Once again such a practice ignores the cognitive properties of the human
experimental units. People with similar characteristics may respond differently
to the same outcome without any other exogenous factors. However, given the
continuous exposure to smoking (albeit all negative and anti-smoking),
environmental and social processes, the media and advertising, and social,
economical and political policies (that promotes free choice and free
expression) it is unreasonable to expect and indeed demand that the public be
good citizens and not to smoke. It is perhaps this partiality that may be
influencing the direction of the feedback effect.
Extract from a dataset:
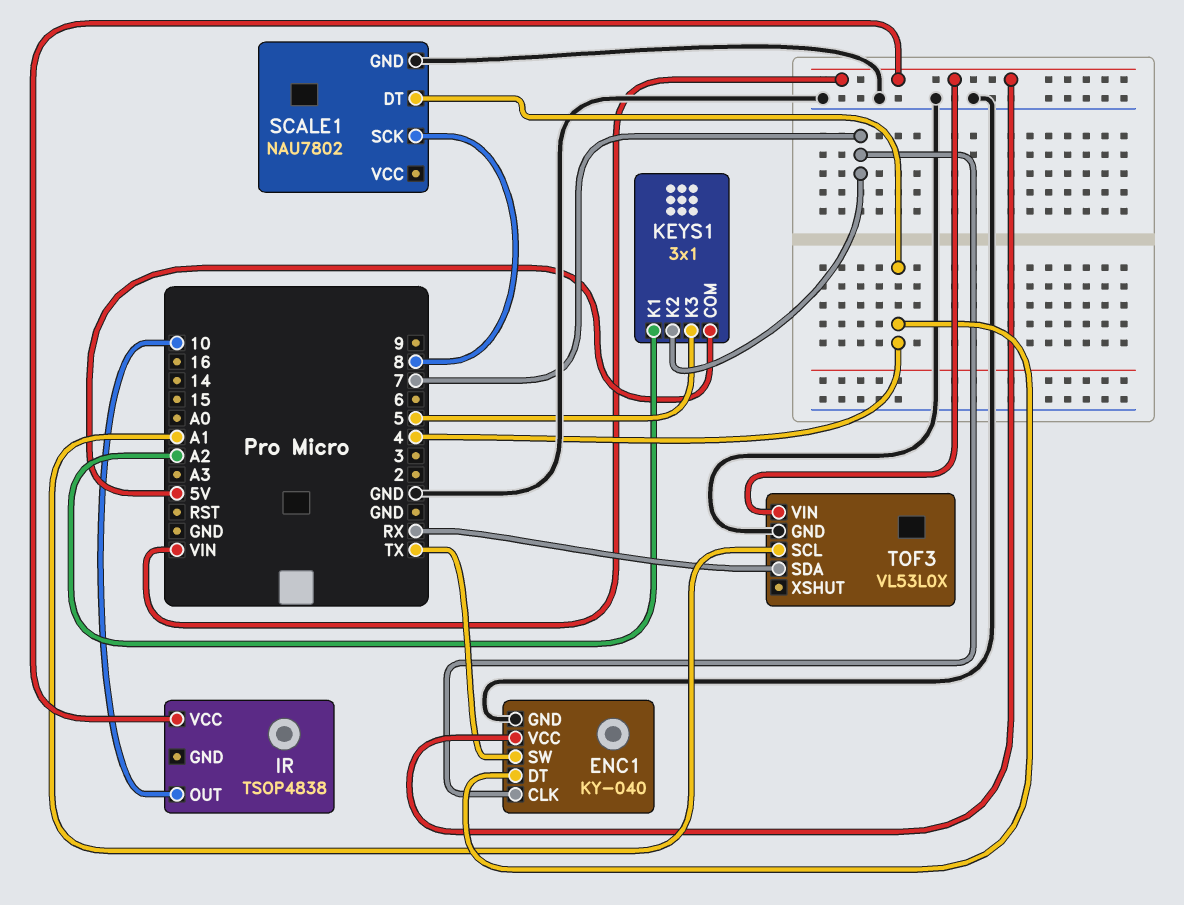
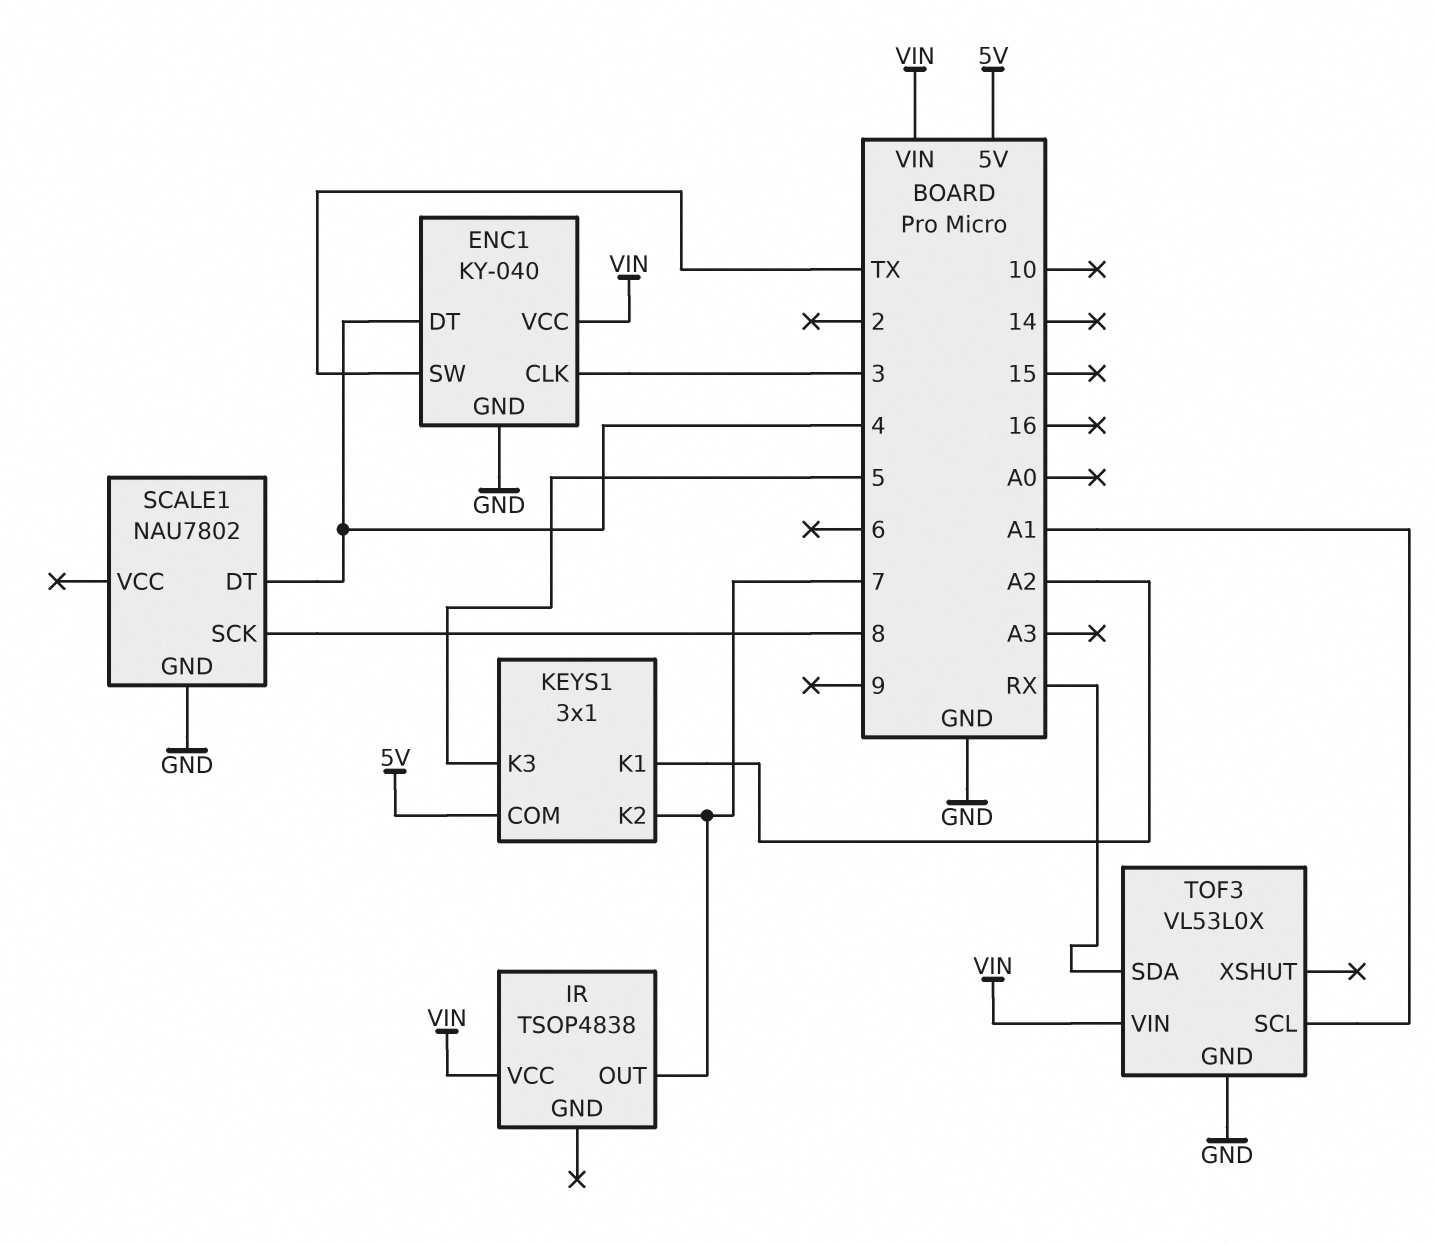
ENC1 pin CLK: 7 -> 3
IR pin OUT: 10 -> 7

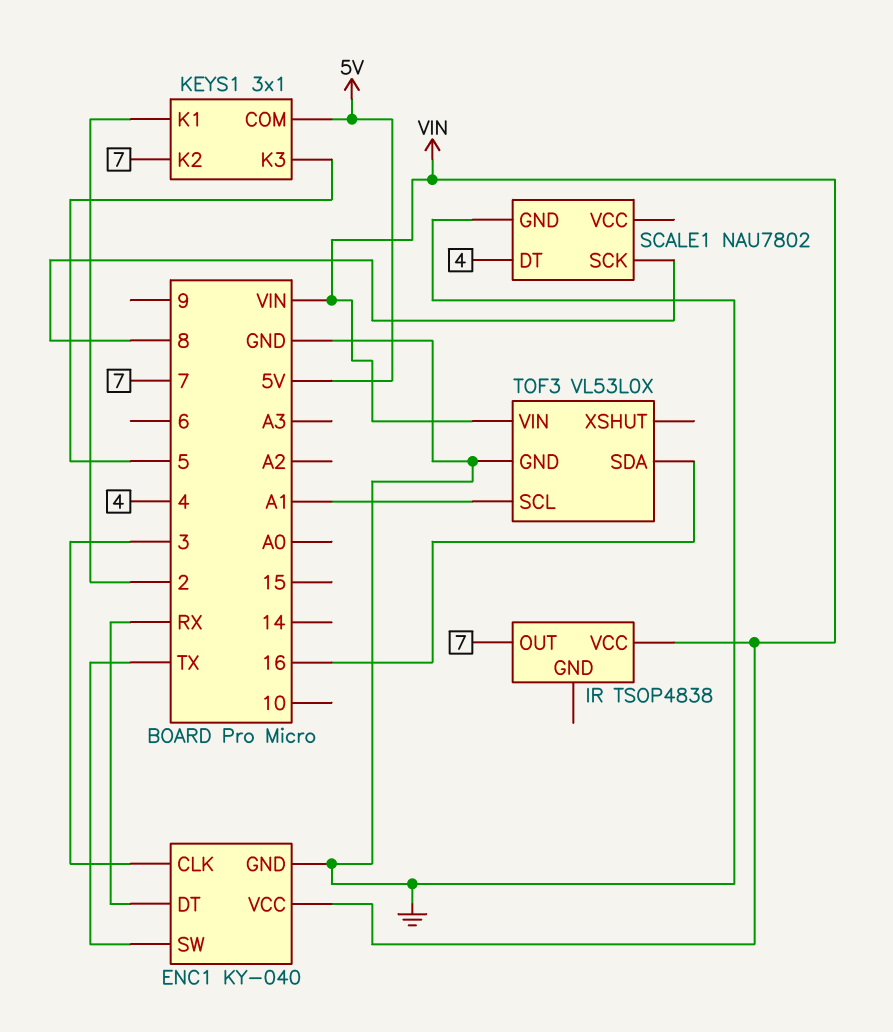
ENC1 pin DT: 4 -> RX
KEYS1 pin K1: A2 -> 2
TOF3 pin SDA: RX -> 16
Most of the above issues were
discussed in an earlier paper [39] and is summarised in figure 1. The circular
line around the process “society” is merely convenience to distinguish time
periods and does not indicate that it is a closed process. The solid ellipses
symbolize filters, interfaces and unobserved effects which may be process
outcomes in their own right. These processes may, for instance, be the
outcome of implemented policies that were either withdrawn or were based on
incomplete information.
The transparent circles symbolize social processes that are directly
responsible for social changes and may influence the outcome of interest (in
this case smoking) directly or indirectly. It can be visualized that this influence
will be through relationships and interactions with other processes and
unobserved filters/interfaces over time. For example, current images of
smokers taking a deep puff and then exhaling with an expression of profound
satisfaction may be more effective than the old images of cool and confident
hero.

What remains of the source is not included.